= Ross Freeman =

American inventor (1948–1989)

Ross Freeman (July 26, 1948 – October 22, 1989), was an American electrical engineer and inventor, and co-founder of the leading FPGA developer Xilinx.

== Early life and education ==

Freeman was born in the upper peninsula of Michigan on July 26, 1948. He grew up on a farm near Engadine, Michigan.

Freeman earned a BS degree in physics from Michigan State University in 1969 and a master’s from University of Illinois in 1971. He worked in the Peace Corps for several years, then went to Teletype Corporation to design a custom PMOS circuit.

== Founding of Xilinx ==

Ross postulated that because of Moore's Law, transistors would be getting less expensive each year, making customizable programmable chips affordable. The idea was "far out" at the time, but the company and technology grew quickly, eventually catching the attention of new-found competitors in what is now a mature industry.

With Bernard Vonderschmitt and James V Barnett II Freeman co-founded Xilinx in 1984, and a year later invented the first field-programmable gate array (FPGA). Freeman's invention - patent 4,870,302 - is a computer chip full of 'open gates' that engineers can reprogram as much as needed to add new functionality, adapt to changing standards or specifications and make last minute design changes.

== Death and legacy ==

Freeman died in 1989, only a few years after creating a new industry with the FPGA and launching what would become a multi-billion dollar company.
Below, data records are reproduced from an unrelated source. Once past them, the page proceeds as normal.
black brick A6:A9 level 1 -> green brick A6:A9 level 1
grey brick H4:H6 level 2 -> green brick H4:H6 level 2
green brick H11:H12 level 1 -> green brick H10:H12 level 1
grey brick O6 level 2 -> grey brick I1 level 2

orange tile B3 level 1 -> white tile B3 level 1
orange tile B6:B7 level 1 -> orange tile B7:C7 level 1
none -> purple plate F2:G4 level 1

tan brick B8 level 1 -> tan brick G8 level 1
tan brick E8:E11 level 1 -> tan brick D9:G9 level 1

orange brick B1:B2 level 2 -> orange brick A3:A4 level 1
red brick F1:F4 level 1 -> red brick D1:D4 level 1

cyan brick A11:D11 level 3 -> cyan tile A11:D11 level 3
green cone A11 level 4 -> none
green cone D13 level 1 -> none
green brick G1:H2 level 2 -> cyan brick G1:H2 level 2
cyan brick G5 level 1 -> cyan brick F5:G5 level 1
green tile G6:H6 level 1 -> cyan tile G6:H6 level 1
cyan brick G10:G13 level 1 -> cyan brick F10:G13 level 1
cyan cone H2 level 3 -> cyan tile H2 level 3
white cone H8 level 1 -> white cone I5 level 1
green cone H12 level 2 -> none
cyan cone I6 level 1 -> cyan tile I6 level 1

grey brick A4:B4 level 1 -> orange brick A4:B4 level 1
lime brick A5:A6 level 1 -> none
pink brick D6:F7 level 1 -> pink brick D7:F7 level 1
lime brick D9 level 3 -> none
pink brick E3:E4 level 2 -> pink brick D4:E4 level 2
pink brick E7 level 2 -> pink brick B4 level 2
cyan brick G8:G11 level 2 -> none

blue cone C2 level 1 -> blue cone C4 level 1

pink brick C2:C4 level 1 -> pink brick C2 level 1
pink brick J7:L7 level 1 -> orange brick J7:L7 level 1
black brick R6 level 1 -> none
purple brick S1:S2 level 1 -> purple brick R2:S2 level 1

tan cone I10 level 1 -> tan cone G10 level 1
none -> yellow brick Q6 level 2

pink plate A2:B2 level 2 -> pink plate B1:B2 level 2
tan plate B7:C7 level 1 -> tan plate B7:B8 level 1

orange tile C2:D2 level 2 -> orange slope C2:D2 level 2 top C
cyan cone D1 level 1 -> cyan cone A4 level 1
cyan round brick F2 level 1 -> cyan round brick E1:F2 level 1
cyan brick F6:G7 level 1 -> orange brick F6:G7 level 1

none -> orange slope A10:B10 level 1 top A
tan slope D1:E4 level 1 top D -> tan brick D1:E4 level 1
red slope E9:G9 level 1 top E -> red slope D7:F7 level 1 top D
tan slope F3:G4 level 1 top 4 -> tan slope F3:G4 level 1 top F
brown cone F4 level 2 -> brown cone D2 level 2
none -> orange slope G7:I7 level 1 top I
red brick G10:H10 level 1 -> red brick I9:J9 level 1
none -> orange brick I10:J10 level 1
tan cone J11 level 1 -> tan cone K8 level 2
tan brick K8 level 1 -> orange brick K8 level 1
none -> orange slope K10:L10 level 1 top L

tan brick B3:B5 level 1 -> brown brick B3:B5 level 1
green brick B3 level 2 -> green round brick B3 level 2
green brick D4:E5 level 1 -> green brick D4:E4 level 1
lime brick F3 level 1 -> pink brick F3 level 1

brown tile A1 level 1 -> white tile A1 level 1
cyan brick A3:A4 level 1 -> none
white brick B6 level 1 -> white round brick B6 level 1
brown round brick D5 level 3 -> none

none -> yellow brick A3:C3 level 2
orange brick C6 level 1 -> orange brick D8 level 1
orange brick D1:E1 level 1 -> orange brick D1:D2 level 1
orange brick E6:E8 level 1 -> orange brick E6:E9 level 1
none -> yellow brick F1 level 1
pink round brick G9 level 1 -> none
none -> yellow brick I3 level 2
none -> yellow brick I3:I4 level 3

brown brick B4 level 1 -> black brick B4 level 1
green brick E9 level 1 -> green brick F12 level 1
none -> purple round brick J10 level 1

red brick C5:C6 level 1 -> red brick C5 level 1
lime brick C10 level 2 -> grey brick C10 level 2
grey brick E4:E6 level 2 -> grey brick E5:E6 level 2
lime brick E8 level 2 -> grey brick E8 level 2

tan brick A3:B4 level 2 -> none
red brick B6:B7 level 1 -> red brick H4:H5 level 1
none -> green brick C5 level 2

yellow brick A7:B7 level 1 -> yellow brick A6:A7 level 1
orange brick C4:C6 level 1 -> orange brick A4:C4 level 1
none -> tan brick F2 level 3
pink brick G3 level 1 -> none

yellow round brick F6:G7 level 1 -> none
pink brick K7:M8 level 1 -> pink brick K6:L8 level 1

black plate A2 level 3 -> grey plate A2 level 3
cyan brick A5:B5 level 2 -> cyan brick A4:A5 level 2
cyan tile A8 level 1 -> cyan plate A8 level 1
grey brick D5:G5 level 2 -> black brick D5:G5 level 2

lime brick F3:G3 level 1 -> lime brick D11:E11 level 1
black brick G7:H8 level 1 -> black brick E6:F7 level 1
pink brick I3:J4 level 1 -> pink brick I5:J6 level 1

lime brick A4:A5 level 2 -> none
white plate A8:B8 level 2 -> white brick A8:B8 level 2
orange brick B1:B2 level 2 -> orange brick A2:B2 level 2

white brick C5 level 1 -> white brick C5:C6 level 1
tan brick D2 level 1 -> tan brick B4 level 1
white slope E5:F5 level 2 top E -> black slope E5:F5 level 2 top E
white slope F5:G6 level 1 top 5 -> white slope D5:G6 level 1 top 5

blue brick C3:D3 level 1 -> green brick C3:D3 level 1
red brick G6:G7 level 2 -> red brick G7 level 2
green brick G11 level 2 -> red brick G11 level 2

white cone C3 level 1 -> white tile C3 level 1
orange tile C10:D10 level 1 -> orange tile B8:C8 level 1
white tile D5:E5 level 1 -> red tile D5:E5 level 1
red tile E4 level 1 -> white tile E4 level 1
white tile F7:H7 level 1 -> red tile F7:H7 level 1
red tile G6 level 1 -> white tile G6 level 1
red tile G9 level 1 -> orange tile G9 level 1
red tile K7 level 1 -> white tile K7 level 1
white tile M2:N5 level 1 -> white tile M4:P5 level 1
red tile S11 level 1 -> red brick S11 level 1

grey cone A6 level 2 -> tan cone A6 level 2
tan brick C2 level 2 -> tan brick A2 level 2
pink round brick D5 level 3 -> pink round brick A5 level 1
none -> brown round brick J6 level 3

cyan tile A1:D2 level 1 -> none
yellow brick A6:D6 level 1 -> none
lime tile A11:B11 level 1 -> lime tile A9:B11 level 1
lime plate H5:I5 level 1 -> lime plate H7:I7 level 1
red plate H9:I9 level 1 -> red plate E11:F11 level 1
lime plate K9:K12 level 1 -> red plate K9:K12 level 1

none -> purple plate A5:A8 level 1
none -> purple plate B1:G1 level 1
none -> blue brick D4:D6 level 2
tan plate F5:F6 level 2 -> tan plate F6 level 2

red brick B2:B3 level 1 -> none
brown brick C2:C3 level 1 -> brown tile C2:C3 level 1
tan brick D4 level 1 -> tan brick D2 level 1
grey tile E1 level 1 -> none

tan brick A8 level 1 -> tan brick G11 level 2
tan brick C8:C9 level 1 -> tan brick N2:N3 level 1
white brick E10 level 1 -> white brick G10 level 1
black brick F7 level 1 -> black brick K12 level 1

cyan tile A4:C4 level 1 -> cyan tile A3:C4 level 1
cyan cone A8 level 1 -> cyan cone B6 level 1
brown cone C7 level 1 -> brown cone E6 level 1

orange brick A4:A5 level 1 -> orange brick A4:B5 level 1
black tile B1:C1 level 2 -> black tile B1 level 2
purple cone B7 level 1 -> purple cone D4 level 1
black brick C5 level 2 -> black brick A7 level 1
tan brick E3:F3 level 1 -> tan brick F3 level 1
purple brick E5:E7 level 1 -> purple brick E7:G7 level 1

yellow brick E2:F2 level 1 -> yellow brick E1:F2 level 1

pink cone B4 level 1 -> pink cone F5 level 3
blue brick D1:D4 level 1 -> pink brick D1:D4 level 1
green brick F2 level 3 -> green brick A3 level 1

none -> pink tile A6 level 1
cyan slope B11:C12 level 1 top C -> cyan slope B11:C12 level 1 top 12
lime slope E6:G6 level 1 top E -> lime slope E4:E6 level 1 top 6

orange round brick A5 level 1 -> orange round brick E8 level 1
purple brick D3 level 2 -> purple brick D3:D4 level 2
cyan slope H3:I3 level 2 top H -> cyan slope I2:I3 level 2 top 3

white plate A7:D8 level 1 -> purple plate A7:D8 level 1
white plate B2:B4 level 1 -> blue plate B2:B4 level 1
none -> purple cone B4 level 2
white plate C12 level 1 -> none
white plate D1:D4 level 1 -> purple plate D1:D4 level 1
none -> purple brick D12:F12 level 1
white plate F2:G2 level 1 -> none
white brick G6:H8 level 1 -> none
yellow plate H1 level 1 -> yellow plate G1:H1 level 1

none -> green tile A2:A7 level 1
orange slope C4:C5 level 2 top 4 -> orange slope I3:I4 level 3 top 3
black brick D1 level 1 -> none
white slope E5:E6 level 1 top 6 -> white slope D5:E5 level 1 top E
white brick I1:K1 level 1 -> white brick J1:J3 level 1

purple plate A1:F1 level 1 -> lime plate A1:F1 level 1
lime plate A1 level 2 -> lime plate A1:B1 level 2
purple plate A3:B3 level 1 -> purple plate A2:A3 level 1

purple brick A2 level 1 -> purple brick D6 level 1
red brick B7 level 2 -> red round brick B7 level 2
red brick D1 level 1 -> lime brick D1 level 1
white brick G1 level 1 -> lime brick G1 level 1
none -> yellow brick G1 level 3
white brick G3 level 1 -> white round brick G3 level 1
In 2006, 17 years after his death, Freeman was inducted into the National Inventor's Hall of Fame, which honors men and women responsible for fundamental technology advances for human, social and economic progress. That year was the integrated circuit's 50th anniversary so the hall of fame inductees were themed with inventions fundamental to modern computing.

To honor Freeman's memory, encourage technical innovation, and reward employees, Xilinx began a new tradition in 1992 of honoring a Xilinx employee each year with the Ross Freeman Award for Technical Innovation. Participants are nominated, finalists are chosen by a nomination committee at Xilinx and award winners are chosen by a vote from the company's technical staff.